From the chart, if you think it is just heat exhaustion, you do you give water to sip. If you think it is heat stroke you do not give them water to drink.

That would be a tough call, but it is helpful to know that water should be given sparingly at most, and that skin may still be damp in cases of heat stroke.

Symptoms seem very similar, or am I missing something? :oops:
 

dougfitz

Veteran Member
Time of past OR future Camino
Spain: Mar 2010, Apr 2014, May/Jun 2016. Norway/Sweden: 2012, 2018. Other: 2011, 2019. CP (tbc)
Symptoms seem very similar, or am I missing something? :oops:
Yes. Although one of the differences, body temperature over 103F isn't going to be much use if you don't have a thermometer, which I suspect most of us won't be carrying. That leaves the appearance and feel of the skin and whether the person is coherent or losing consciousness. It may make little difference at the margin, because if someone needs help because of heat stress, calling the emergency services would the most appropriate first aid response. First aiders will aim to preserve life so that someone can get proper medical care. They are not there to provide treatment - leave that to qualified medical people.
 

JabbaPapa

"True Pilgrim"
Time of past OR future Camino
100 characters or fewer : see signature details
Plus, in my case note when it is just no fun any more. Stopping every 10 mins if you can find shade and waiting for the pulse to slow, noticing how you feel - completely fed up, desperate to stop, or simply not enjoying it anymore - these, too, are mental signs that you must get help to the end of the stage and stop.
My final K or 2 currently is a lot like that, except that I know that one day this heat wave will end.

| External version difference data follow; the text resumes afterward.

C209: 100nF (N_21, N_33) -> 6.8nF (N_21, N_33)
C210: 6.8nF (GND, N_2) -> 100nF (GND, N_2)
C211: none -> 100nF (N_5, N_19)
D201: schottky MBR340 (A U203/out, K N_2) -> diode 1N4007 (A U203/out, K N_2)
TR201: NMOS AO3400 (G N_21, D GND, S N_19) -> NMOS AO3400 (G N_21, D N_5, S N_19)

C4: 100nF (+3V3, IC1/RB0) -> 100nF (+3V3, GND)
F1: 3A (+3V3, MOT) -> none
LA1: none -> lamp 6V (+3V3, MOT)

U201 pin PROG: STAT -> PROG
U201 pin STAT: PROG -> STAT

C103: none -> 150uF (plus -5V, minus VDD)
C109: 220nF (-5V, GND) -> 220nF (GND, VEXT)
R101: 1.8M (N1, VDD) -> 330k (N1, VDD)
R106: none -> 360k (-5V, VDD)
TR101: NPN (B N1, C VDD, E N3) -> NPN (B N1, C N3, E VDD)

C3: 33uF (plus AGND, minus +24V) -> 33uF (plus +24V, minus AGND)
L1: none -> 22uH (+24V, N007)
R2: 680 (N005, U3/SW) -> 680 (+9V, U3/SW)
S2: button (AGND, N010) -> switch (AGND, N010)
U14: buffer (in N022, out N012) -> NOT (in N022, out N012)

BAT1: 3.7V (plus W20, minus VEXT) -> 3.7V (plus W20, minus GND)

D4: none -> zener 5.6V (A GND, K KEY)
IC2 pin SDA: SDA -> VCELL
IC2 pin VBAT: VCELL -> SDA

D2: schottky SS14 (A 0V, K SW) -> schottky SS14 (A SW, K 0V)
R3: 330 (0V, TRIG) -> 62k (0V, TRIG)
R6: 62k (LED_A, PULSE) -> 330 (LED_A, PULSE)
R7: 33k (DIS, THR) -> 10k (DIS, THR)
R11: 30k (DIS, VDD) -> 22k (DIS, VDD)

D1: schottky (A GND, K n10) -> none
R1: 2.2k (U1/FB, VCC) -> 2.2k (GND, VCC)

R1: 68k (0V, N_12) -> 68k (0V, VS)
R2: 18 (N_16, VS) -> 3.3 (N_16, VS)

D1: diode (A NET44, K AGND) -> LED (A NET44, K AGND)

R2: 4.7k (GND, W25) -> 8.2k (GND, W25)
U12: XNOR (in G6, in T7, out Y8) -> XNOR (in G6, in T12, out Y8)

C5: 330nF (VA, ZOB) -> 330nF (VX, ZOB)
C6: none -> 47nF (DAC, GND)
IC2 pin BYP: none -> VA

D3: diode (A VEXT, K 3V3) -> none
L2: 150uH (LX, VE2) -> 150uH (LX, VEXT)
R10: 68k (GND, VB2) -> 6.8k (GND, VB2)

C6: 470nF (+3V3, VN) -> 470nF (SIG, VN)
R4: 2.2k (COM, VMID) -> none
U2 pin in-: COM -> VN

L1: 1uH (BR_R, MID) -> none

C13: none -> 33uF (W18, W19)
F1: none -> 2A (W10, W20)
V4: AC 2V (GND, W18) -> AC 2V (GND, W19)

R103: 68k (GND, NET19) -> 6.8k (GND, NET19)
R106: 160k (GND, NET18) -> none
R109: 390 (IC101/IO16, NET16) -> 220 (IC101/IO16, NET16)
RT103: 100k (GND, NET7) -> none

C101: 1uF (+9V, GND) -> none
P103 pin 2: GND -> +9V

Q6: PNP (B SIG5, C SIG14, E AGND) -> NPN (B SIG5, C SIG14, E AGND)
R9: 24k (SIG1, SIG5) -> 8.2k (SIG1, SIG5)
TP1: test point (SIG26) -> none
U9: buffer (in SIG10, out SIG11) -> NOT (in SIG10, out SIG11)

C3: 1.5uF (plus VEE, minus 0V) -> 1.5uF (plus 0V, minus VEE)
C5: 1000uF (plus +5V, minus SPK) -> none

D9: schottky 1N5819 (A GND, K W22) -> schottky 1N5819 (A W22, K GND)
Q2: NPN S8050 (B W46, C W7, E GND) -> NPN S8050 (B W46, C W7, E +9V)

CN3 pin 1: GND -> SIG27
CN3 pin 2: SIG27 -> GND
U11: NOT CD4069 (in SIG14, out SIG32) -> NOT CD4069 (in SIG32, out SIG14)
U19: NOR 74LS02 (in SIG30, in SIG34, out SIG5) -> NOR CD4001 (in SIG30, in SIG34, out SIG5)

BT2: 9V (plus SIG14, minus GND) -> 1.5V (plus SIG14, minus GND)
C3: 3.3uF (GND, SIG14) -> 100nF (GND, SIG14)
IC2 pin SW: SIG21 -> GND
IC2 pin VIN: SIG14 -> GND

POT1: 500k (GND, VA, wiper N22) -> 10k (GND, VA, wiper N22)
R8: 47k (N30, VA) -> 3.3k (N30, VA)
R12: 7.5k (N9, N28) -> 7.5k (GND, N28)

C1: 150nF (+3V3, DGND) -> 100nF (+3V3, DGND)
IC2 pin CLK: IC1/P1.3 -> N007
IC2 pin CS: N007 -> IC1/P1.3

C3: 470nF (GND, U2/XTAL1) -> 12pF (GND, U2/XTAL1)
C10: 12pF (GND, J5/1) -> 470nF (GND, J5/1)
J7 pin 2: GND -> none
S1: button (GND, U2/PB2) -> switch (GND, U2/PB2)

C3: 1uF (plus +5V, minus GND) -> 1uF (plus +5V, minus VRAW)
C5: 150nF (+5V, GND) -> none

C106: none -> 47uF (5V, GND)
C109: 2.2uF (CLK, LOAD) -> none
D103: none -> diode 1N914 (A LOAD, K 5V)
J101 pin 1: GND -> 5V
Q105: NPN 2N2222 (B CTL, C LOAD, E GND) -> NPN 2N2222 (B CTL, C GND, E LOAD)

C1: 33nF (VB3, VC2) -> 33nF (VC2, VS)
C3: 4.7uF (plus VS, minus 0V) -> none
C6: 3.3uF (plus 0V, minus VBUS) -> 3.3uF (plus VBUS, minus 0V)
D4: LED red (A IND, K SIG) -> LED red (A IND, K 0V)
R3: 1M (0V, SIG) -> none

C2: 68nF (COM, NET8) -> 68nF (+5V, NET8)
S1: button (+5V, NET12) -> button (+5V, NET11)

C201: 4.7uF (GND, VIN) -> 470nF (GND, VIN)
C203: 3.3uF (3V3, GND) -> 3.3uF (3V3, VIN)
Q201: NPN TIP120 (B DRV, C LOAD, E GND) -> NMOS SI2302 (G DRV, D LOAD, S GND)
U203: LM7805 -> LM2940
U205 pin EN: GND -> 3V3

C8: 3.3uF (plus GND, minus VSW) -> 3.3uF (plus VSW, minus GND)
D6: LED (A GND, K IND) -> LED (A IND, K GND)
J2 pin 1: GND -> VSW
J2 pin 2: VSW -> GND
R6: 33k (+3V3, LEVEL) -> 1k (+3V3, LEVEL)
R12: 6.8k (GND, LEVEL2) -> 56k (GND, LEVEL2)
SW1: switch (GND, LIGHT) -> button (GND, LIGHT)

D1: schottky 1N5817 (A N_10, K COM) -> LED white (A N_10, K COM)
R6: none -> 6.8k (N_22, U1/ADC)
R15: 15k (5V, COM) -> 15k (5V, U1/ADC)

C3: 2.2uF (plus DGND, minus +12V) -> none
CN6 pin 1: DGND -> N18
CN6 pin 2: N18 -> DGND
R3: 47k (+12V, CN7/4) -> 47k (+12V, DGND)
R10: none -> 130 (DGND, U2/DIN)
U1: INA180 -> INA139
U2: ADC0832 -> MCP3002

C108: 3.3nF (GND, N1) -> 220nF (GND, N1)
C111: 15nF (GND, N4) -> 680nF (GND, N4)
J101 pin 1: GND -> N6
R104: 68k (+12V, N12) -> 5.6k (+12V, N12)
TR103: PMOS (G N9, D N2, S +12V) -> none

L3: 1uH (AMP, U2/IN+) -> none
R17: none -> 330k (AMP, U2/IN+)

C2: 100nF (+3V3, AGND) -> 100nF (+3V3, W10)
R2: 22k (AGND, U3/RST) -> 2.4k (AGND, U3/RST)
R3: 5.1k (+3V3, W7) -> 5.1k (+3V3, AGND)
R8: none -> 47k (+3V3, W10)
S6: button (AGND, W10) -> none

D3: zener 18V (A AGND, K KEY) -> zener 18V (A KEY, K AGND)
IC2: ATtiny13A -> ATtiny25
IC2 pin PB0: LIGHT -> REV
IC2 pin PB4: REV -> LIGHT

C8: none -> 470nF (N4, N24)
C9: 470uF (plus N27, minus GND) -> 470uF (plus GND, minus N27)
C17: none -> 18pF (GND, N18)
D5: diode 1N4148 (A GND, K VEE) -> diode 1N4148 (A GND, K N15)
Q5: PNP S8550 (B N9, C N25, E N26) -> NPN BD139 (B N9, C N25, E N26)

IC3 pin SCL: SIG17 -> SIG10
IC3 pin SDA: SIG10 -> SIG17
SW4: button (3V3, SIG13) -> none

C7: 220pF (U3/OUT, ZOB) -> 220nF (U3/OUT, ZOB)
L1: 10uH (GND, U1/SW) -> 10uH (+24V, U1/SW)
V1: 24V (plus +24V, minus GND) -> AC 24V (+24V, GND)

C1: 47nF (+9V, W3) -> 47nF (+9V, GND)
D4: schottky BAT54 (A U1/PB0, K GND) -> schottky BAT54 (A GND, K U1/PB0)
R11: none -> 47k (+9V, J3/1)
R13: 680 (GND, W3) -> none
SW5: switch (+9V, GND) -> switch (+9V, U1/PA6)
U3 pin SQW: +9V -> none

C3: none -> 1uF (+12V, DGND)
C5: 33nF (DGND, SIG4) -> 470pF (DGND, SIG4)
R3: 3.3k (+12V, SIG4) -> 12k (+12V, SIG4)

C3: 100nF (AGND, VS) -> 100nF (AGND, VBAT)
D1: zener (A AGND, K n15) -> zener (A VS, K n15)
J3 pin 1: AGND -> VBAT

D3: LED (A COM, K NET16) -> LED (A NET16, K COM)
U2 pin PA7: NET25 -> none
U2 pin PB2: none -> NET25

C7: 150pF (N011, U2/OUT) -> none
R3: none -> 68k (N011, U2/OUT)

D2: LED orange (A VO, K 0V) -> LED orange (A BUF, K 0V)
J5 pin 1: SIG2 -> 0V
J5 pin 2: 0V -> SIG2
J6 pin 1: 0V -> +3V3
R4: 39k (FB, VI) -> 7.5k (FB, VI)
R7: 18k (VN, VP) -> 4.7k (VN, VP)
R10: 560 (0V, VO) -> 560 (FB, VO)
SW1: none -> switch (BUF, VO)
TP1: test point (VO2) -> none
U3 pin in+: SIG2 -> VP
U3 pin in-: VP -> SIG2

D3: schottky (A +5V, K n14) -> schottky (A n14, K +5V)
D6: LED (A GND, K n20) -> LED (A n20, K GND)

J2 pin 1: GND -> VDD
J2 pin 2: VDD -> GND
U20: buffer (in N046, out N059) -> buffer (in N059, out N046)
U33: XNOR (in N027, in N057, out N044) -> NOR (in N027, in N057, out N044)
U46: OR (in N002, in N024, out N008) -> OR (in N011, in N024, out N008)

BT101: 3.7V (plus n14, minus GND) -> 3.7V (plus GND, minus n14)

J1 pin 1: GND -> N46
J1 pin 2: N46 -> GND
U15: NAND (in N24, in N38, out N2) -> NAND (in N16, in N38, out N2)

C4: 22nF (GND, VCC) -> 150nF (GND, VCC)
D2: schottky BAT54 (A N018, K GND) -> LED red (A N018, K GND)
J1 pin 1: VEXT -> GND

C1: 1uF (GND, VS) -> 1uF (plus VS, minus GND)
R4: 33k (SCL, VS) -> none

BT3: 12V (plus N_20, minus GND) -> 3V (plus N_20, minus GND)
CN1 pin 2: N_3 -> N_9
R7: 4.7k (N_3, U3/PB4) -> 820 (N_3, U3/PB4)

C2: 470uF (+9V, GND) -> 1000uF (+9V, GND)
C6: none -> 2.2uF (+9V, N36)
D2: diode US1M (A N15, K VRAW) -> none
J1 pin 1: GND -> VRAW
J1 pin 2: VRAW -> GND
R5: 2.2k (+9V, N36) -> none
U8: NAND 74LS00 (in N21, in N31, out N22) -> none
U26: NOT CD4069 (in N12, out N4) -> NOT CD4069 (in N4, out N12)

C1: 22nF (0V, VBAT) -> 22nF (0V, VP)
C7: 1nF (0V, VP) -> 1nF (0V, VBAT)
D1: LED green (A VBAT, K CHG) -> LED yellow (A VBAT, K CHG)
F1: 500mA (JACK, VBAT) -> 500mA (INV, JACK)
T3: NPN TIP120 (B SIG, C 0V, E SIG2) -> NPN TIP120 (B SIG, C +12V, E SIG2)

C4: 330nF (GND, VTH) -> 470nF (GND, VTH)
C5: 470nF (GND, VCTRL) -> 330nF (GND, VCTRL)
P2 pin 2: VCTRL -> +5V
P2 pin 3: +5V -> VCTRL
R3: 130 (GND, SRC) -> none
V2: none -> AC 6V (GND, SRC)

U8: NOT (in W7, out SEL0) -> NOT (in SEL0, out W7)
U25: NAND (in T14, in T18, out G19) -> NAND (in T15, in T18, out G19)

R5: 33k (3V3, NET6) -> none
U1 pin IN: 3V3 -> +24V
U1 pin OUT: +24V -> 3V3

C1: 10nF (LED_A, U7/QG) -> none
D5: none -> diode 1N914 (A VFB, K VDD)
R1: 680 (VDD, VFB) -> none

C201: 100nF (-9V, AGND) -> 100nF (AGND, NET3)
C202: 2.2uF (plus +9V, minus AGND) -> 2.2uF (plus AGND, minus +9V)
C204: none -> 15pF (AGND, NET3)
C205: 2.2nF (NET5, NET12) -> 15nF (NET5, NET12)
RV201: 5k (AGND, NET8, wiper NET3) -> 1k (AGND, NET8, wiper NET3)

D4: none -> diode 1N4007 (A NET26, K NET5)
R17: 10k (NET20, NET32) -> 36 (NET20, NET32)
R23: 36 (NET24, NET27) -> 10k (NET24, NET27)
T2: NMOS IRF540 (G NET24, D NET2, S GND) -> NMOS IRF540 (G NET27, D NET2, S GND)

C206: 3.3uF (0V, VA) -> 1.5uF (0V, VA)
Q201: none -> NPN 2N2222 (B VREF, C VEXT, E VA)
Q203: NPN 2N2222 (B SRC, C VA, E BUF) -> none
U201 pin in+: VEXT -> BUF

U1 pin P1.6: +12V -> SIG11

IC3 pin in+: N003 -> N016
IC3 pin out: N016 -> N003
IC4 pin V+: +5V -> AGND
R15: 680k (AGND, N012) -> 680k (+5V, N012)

39°C outside right now, I'm in a bar with cool beer ; and digesting steak and eggs. And mushrooms, garlic, etc, yummy.

Just be sensible and slow, even if the odd push beyond the limits to get to the next pueblo might become necessary on some particular days.

When I was young yadda yadda I could walk in this sort of heat, and I did, but insofar as a Camino is a journey of self-discovery, if one has limitations in the here and now, well, by all means discover them !!
 

dougfitz

Veteran Member
Time of past OR future Camino
Spain: Mar 2010, Apr 2014, May/Jun 2016. Norway/Sweden: 2012, 2018. Other: 2011, 2019. CP (tbc)
39°C outside right now, I'm in a bar with cool beer ; and digesting steak and eggs. And mushrooms, garlic, etc, yummy.
What a sensible choice to get out of the heat. I walked to Fatima in early May when the temperatures were in the high 20sC, and I thought that was hot enough. I was going slowly for a range of reasons, especially crossing the ridgeline before Minde which I did in the afternoon. Stay safe.